Obviously budget constraints mean we're not treated to a ten minute build-up to this denouement, as in the case of The Good, The Bad and the Ugly, one of the greatest examples of this much-maligned cinematic genre, but the fact that out of the entire cast it's only Cjamango, the mysterious stranger Clinton, the boy Manuel (unfortunately), and the barman Sancho (now severely lacking trade) who survive, should make up for any shortfalls on that count.

Indeed, Cjamango is comparable to a stripped down version of De Palma's Scarface when thumbing through the wafer-thin list of survivors. The fact that the main man ends up with nothing to show for his troubles apart from a whining brat, who one hopes is quickly dispatched from the back of his horse with a discreet elbow as soon as the end credits have rolled, highlights the downbeat nature of the Spaghetti Western. A place where it's not uncommon for the leading man to end up with nothing more than a face full of dust and a bellyfull of regret – or in some cases hot lead.

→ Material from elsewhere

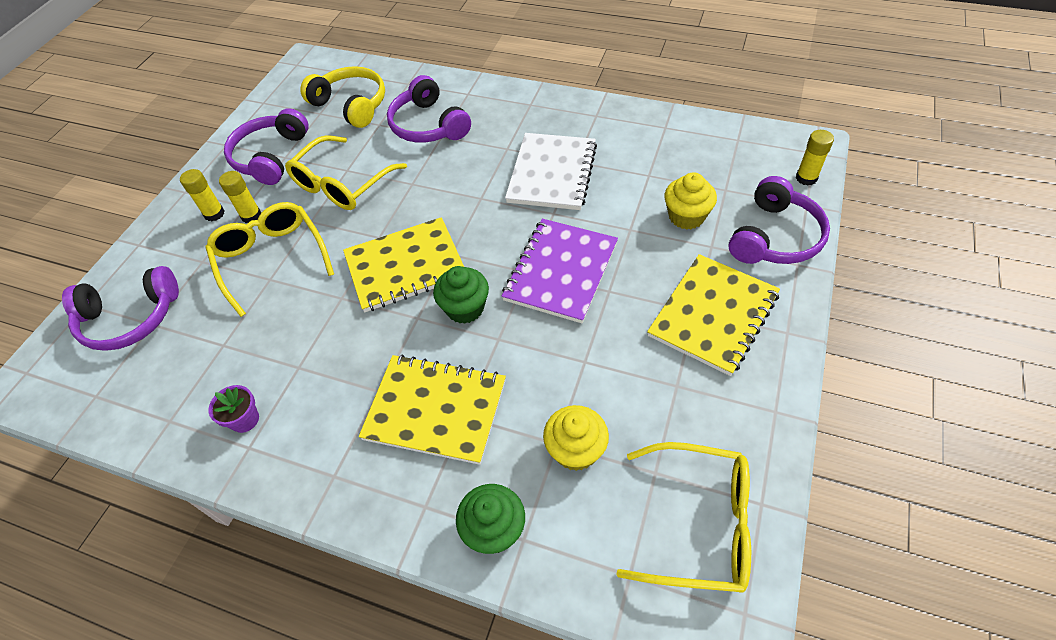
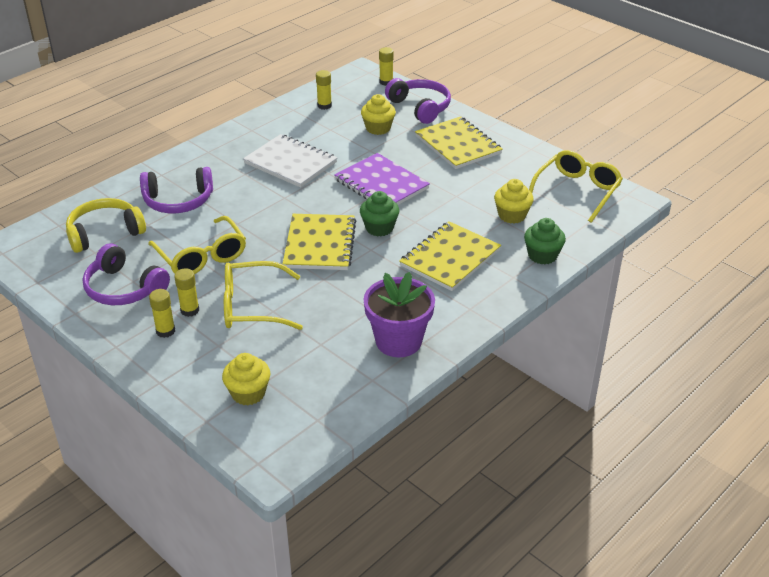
camera: 70 degrees left, 15 degrees down
(130, 318) = (248, 393): purple headphones -> yellow cupcake
(245, 419) = (398, 341): purple flower pot -> purple flower pot, size x2.16
(696, 148) = (324, 106): none -> yellow glue stick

Never quite catching the public imagination in the way that the characters of Django or Sartana did, it spawned one unofficial sequel, Adios Cjamango (1969) featuring Mike Rivers (Miguel de la Riva) in the title role.

Cjamango certainly features at the higher end of the Spaghetti Western spectrum, nestled on the shelf alongside the likes of Johnny Yuma, Find a Place to Die, California and I Want Him Dead, without troubling the exclusive reaches reserved for certain films by the triumvirate of Sergios: Leone (Anything except My Name is Nobody), Corbucci (The Great Silence, Django) and Sollima (The Big Gundown, Face to Face), as well as Damiani (A Bullet For the General), Petroni (Death Rides a Horse), Parolini (If You Meet Sartana, Pray for Your Death) and the man behind the original Inglorious Bastards, Enzo G. Castellari (Keoma).

But Cjamango makes no claims to these enviable heights. Instead, it delivers an entertaining 90 minutes of no-brainer spaghetti action, keeping well within the traditions of the genre and knocking out a respectable body count to boot.

The widescreen print from the Wild East Spaghetti Western Collection is perhaps the best this film will ever be seen in and well worth seeking out and paying the extra for, over the previous grubby 'grey market' pan and scan versions that can be picked up on the cheap.